Jawaban yang mungkin membuat kita terperangah heran. Tapi menelisik alasan mereka yang mengatakan tidak adanya biaya untuk kuliah mungkin membuat kita mafhum, walau sulit. Mengapa memilih SMUN apabila tidak bertujuan meneruskan sekolah ? Bukankah sebaiknya mereka memilih Sekolah Menengah Kejuruan (SMK) ? Mungkinkah iklan layanan masyarakat mengenai SMK tidak cukup mengedukasi ? Atau mungkin mereka masih menaruh asa untuk kuliah di Perguruan Tinggi Negeri (PTN) ? Mengingat mereka adalah siswa berpotensi, tapi kondisi keuangan orang tua tidak memungkinkan.

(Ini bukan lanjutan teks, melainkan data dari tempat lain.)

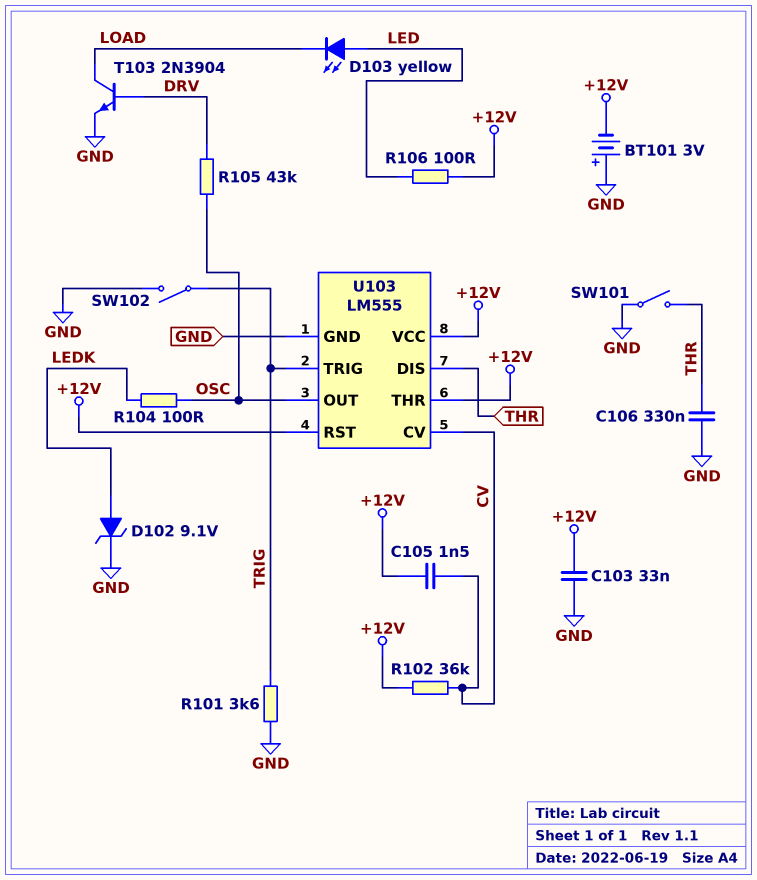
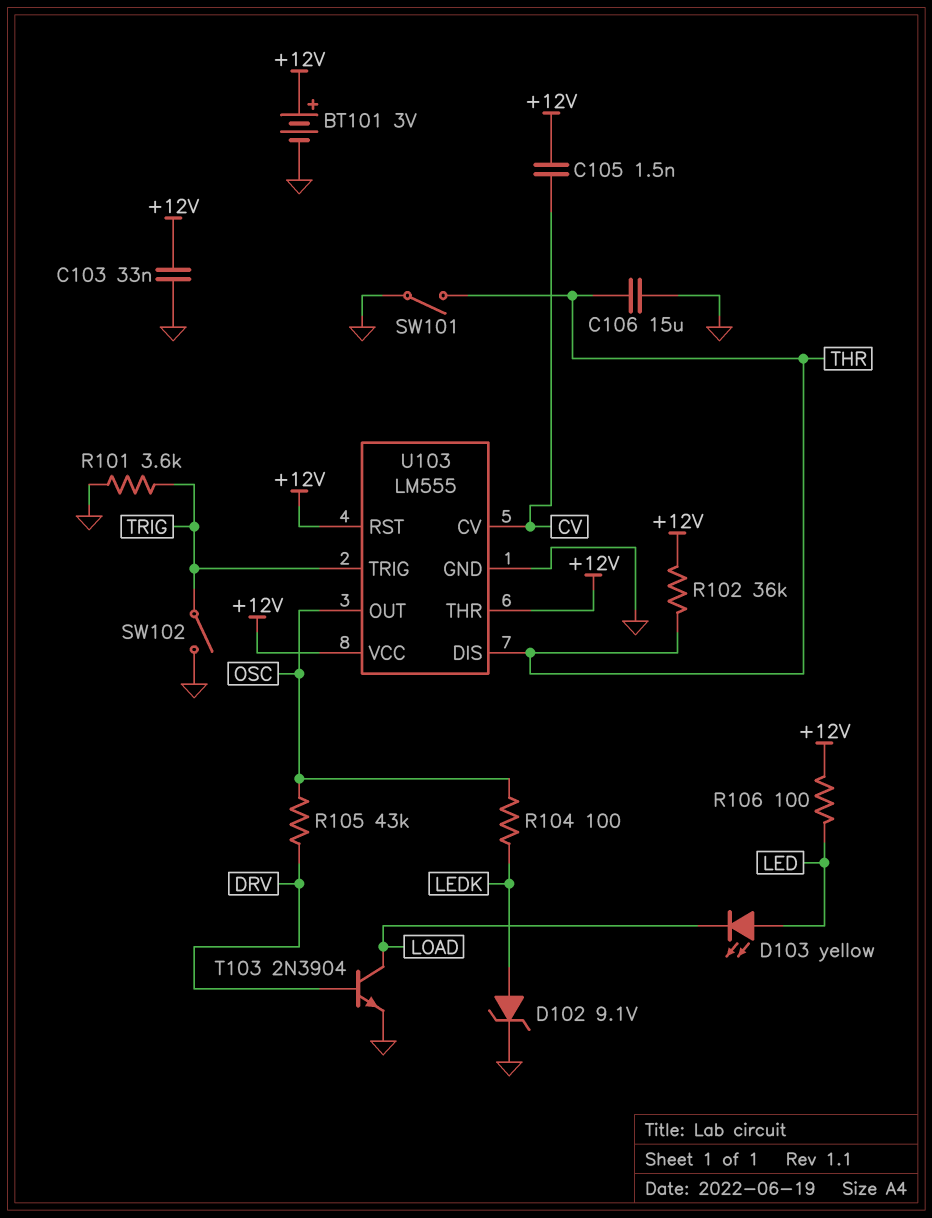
BT101: 3V (plus GND, minus +12V) -> 3V (plus +12V, minus GND)
C106: 330nF (GND, THR) -> 15uF (GND, THR)
R102: 36k (+12V, CV) -> 36k (+12V, THR)

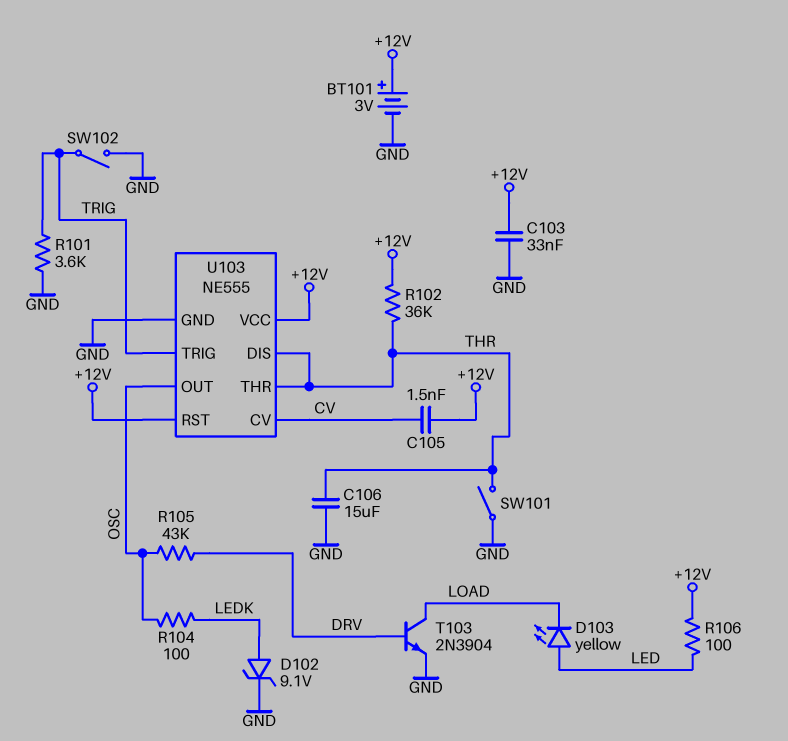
U103: LM555 -> NE555
U103 pin THR: +12V -> THR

Problematika SNMPT PTN di Indonesia
Penyelenggaraan SNMPT tahun 2011 mengalami kenaikan peserta, Menurut Prof Djoko Santoso Direktur Jenderal Pendidikan Tinggi Kementerian Pendidikan Nasional Sebanyak 118.233 peserta dari 540.953 peserta ujian tulis dan ujian keterampilan pada Seleksi Nasional Masuk Perguruan Tinggi Negeri (SNMPTN) tahun 2011 dinyatakan lulus. Dari sebanyak 118.233 peserta SNMPTN yang diterima terdiri atas 56.856 peserta kelompok IPA dan 61.377 kelompok IPS. Jumlah pendaftar pada tahun ini meningkat dibandingkan tahun lalu 447.201 peserta. Ada kenaikan pendaftar sebanyak 20,96 persen. Jumlah total yang diterima meningkat dibandingkan tahun lalu yakni 92.511 peserta. Adapun daya tampung juga meningkat dari 96.684 kursi pada tahun lalu menjadi 119.041 kursi pada tahun ini. Untuk tahun ini terdapat sebanyak 808 bangku kosong. Jumlah ini menurun drastis dibandingkan tahun lalu sebanyak 4.173 kursi kosong.(http://www.metrotvnews.com/read/news/2011/06/28/56194/Ada-118.233-Peserta-Lulus-Ujian-Tulis-SNMPTN-2011).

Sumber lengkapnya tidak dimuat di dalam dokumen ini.